The Algeria Principles: A New Global Framework for Countering Terrorist Financing in Emerging Technologies
An overview of the principles, how they can be used, and why they matter.
Earlier this year, the United Nations Security Council took a modest but meaningful step to address a growing issue in terrorist financing: the use of financial technologies. The Algeria Principles (S/2025/22) are a set of non-binding recommendations designed to assist states in preventing, detecting, and disrupting the use of new and emerging technologies for terrorist financing. While they may seem like just another set of UN guidelines, they’re worth paying attention to, especially if you’re in compliance, financial regulation, fintech, or national security.
Why Now?
Terrorist financing is no longer limited to bank accounts and cash smuggling. As I’ve written elsewhere, cryptocurrency has become a major tool for terrorist financiers, especially when other channels are too costly or risky. Beyond crypto, we’re seeing terrorist organizations explore everything from crowdfunding platforms to gaming gift cards as ways to raise and move money.
At the same time, regulation of financial technologies varies dramatically from one country to the next. Some states take a hands-off approach in a bid to attract innovation and investment. But this variation creates a familiar problem: jurisdictional arbitrage. Terrorists and their support networks exploit gaps between jurisdictions. When one state lags behind in regulation or enforcement, it becomes a soft spot in the global financial system.
The Algeria Principles are a response to this growing threat.
What Do the Principles Actually Do?
To be blunt: not much—yet.

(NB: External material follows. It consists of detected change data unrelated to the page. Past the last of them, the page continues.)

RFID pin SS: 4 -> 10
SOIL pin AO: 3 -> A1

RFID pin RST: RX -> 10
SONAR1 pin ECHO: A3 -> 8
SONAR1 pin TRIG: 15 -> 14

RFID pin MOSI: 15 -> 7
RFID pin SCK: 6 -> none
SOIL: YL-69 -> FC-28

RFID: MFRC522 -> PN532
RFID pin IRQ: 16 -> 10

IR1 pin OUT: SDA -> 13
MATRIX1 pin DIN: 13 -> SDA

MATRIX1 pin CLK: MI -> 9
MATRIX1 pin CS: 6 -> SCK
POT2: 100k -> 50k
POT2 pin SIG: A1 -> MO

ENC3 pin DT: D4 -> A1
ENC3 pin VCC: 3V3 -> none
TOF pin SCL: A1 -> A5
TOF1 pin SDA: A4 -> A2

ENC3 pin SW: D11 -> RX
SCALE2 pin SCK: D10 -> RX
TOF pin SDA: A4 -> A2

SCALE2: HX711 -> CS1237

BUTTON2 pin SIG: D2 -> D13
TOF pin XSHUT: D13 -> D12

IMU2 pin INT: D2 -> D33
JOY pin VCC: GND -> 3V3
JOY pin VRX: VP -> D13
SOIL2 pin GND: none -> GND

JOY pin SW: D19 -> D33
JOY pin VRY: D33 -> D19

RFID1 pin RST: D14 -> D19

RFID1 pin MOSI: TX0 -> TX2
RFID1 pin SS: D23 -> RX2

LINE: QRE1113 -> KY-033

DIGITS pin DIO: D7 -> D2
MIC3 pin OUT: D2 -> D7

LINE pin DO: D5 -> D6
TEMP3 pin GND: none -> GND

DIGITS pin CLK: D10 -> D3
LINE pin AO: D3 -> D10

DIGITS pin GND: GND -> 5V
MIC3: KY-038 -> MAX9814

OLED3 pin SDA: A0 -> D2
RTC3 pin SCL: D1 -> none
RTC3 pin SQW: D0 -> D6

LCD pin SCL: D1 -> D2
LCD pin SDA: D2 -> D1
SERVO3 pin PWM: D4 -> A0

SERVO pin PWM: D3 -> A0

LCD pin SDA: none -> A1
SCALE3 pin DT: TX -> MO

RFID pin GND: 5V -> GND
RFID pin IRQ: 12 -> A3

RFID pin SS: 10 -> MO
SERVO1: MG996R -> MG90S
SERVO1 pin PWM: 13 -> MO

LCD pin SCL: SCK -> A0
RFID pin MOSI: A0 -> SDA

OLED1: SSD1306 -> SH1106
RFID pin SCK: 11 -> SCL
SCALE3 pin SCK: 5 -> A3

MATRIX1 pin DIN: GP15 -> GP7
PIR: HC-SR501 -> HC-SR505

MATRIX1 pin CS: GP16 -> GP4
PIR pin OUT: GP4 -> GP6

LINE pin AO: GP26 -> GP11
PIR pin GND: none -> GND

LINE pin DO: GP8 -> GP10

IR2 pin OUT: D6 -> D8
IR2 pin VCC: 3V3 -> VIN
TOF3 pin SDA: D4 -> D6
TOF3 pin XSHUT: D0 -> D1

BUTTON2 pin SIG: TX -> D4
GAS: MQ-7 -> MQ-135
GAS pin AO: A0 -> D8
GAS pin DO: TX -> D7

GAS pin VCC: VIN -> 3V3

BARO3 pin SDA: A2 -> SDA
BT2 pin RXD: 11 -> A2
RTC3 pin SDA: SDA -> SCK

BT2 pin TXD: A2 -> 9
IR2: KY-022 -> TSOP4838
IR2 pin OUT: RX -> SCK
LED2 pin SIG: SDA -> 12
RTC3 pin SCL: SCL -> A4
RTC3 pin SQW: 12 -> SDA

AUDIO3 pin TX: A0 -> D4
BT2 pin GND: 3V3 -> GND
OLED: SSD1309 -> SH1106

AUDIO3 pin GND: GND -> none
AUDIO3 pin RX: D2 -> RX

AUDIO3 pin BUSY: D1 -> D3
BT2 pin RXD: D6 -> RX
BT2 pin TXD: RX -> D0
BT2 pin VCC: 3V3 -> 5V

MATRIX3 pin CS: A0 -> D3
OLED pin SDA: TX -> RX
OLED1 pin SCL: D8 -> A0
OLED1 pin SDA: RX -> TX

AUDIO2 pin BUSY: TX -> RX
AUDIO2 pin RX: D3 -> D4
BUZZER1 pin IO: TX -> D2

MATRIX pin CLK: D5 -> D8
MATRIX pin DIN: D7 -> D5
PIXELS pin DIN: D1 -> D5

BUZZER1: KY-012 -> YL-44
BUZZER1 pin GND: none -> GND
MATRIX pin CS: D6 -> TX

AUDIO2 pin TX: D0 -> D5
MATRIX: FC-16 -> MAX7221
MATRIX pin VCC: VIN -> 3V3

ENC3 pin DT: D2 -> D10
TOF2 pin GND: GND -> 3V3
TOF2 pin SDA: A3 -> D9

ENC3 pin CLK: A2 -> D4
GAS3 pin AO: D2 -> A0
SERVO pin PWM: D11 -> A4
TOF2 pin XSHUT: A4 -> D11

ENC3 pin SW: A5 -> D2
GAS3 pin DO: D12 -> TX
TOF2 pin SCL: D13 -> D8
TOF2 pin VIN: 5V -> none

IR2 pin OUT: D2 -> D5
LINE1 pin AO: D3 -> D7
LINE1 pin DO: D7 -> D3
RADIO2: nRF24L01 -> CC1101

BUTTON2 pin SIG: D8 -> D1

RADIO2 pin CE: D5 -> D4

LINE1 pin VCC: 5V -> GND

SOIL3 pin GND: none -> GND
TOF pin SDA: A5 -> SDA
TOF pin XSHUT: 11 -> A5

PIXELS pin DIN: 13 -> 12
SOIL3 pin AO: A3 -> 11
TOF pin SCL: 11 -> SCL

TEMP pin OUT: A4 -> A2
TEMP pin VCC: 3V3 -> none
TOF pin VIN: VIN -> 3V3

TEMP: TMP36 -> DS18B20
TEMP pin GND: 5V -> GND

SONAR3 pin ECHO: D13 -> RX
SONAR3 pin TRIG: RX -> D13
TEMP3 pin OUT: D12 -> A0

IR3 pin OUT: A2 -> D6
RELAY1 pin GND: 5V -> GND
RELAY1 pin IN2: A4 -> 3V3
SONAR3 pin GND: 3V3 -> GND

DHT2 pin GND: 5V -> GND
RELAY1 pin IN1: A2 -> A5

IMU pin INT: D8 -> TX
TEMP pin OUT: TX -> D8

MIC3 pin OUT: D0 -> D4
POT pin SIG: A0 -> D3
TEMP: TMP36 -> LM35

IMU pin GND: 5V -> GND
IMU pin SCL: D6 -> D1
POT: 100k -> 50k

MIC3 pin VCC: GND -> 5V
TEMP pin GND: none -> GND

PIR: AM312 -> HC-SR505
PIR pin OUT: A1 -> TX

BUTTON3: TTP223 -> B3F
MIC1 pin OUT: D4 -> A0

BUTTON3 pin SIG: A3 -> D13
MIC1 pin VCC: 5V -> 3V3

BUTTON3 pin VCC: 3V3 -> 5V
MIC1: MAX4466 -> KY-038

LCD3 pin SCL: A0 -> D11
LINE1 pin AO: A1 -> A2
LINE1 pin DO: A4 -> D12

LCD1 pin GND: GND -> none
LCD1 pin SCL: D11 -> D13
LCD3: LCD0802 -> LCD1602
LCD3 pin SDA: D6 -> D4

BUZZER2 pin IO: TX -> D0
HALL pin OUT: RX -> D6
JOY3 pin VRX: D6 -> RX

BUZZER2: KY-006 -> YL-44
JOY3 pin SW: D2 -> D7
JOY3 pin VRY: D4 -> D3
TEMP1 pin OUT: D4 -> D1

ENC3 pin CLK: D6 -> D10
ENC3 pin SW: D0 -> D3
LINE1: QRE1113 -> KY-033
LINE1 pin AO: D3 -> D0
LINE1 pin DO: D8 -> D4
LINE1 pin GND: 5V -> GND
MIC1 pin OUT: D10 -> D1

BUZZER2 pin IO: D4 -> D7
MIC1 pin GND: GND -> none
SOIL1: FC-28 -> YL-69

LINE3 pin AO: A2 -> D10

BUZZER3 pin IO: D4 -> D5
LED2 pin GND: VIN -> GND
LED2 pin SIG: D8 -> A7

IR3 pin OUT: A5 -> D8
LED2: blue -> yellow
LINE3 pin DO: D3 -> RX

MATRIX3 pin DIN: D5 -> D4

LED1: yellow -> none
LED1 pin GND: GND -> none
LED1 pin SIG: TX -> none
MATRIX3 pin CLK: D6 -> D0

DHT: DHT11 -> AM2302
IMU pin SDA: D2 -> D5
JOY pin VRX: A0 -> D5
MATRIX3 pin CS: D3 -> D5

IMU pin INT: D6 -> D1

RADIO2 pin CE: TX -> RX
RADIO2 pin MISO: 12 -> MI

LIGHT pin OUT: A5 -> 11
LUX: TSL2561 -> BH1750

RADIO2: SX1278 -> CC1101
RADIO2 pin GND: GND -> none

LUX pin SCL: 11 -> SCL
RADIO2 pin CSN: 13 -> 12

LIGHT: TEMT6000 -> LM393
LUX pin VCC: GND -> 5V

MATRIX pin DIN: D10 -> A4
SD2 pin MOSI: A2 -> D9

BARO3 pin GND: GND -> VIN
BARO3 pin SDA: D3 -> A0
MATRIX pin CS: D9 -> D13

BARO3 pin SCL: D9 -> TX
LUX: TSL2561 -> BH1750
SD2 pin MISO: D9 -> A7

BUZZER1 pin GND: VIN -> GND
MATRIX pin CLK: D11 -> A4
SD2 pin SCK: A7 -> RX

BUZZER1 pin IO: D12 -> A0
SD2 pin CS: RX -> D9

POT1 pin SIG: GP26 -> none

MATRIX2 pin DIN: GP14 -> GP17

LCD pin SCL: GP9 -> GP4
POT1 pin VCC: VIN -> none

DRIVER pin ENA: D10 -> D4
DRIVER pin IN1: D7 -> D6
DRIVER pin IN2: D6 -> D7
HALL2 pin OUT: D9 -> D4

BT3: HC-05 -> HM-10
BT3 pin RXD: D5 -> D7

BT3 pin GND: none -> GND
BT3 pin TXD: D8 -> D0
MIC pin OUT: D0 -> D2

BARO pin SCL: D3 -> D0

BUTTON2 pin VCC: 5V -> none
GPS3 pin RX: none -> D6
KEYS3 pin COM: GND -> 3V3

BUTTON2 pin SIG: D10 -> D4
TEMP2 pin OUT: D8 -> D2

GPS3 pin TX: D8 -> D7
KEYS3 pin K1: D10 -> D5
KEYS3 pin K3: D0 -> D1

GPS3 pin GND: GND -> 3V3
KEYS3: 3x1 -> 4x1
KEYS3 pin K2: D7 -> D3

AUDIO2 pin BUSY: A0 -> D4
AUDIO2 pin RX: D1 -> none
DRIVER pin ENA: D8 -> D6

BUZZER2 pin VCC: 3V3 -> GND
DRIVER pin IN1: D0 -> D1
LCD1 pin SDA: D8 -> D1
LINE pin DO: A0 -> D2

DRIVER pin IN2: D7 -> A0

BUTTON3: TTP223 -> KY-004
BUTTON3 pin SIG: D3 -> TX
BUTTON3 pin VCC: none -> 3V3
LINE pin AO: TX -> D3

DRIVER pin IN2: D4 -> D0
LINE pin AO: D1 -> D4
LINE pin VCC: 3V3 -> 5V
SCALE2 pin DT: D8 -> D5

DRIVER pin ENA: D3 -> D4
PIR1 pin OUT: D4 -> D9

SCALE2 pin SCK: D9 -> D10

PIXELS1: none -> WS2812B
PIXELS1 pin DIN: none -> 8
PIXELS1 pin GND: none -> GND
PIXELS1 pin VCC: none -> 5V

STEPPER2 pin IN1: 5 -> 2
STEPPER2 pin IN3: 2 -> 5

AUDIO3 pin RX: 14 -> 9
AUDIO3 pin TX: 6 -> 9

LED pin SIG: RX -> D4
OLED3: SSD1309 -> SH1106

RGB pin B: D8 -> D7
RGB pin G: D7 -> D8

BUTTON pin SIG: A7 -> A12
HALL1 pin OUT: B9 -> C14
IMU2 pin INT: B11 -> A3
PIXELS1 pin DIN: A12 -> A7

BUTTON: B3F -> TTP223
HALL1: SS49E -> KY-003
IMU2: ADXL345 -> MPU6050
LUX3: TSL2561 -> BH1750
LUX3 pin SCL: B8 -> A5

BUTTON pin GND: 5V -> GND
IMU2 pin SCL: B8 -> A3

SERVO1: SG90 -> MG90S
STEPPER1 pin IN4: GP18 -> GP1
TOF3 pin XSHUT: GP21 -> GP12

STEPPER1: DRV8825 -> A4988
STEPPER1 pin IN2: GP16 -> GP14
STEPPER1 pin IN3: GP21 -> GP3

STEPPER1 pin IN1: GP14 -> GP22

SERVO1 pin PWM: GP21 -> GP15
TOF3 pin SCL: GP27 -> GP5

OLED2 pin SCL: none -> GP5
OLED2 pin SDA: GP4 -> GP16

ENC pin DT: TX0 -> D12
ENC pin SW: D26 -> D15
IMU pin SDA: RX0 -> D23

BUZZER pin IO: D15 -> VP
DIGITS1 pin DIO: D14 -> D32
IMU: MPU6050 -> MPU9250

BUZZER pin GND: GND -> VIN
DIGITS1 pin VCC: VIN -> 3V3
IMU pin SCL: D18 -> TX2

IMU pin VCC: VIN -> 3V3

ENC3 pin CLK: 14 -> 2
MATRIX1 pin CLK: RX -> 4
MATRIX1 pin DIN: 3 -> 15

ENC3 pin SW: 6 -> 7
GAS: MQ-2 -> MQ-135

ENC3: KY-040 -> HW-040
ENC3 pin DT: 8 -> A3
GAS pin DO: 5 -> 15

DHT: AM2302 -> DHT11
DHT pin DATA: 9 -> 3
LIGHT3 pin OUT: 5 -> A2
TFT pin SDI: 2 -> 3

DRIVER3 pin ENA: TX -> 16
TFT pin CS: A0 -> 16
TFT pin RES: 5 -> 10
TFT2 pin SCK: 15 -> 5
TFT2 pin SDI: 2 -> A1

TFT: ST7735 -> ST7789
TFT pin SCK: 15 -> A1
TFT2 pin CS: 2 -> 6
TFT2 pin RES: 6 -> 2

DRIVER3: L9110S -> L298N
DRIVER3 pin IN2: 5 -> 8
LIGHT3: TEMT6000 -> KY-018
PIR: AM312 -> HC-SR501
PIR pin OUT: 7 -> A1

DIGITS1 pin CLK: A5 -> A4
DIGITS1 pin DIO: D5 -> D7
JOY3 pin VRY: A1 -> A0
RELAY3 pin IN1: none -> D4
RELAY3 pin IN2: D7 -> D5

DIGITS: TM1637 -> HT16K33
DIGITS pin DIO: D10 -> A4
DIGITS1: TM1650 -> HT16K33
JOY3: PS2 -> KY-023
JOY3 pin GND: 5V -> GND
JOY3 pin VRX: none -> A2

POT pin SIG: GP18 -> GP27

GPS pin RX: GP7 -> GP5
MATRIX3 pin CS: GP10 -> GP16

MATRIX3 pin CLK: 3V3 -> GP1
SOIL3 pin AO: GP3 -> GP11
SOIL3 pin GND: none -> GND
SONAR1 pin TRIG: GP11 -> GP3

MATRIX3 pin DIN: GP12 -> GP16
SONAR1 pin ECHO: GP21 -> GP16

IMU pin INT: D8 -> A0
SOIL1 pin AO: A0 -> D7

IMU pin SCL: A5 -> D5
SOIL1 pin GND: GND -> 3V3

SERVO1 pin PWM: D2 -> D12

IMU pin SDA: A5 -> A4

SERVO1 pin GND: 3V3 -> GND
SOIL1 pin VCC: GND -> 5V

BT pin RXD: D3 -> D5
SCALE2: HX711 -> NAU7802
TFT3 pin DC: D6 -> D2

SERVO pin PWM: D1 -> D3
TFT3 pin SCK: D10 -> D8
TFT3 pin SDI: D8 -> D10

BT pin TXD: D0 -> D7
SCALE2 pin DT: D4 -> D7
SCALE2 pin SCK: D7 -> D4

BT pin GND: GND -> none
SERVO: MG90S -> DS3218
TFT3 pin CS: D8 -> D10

They are non-binding, so they don’t impose any legal obligations. But their real power lies in the groundwork they lay for future action.
Foundation for future UNSC resolutions: The Principles can serve as a policy base for more robust measures down the line.
Support for research and policy work: Researchers and NGOs can point to the Principles as UN-endorsed recognition of a specific threat vector.
Anchor for engagement: States can reference the Principles in developing public-private partnerships (PPPs), especially when reaching out to fintechs and tech companies for collaboration on terrorist financing risks.
In short, they create a shared reference point in an area that desperately needs one.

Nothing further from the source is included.